Est-ce que le terme d’apartheid peut s’appliquer à Jérusalem ?
V. L. : Si, à mon avis, le terme d’apartheid ne peut pas s’appliquer aux 20 % d’Israéliens d’origine palestinienne [1], je n’ai aucun problème a l’utiliser pour qualifier de ce qui se passe à Jérusalem-Est et en Cisjordanie occupée, ou l’acception juridique du terme est parfaitement justifiée : elle désigne le fait que les 400 000 résidents palestiniens de Jérusalem n’ont pas les mêmes droits que les 550 000 résidents israéliens.
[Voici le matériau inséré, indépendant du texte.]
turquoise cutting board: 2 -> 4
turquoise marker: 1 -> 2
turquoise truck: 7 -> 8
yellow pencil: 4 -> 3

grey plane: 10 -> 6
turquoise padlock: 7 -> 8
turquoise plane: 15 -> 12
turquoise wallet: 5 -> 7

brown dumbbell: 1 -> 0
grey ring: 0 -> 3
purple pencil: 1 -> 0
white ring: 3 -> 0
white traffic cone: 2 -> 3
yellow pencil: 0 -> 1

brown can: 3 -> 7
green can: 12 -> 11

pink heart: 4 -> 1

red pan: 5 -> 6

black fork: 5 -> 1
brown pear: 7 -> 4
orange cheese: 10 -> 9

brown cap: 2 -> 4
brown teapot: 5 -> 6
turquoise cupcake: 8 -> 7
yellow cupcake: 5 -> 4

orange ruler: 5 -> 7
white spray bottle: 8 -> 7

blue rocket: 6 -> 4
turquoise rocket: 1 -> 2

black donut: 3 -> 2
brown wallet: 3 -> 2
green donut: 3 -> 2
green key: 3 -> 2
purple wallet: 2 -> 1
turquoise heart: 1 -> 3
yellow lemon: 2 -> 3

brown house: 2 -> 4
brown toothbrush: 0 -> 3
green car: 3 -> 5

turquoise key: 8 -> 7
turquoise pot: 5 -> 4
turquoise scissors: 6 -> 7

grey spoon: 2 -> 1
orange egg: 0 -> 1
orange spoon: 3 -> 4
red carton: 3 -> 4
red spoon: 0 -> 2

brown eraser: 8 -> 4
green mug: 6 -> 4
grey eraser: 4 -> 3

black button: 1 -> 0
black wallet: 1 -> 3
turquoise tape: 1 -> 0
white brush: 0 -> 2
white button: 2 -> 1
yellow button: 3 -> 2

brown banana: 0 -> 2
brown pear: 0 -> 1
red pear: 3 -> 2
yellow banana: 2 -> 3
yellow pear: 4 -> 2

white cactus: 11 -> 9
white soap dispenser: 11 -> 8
Ils n’ont pas de citoyenneté, ils n’ont pas de permis de construire, ils ne peuvent pas voyager librement.
Ce terme provoque évidemment une réaction épidermique en Israël, car il vise juste. Et les élections récentes vont encore accentuer cette sensibilité, avec un Ben Gvir qui assume totalement la mise en place d’un apartheid légalisé.
Cette notion d’apartheid a aussi une efficacité politique évidente : les jeunes Palestiniens comprennent que c’est le bon moment pour se tourner différemment vers le droit international, non plus forcément ou exclusivement pour réclamer un Etat, mais pour réclamer l’égalité des droits ici et maintenant. Toutes les stratégies diplomatiques ont échoué. Les militants veulent se battre pour quelque chose qu’ils peuvent gagner.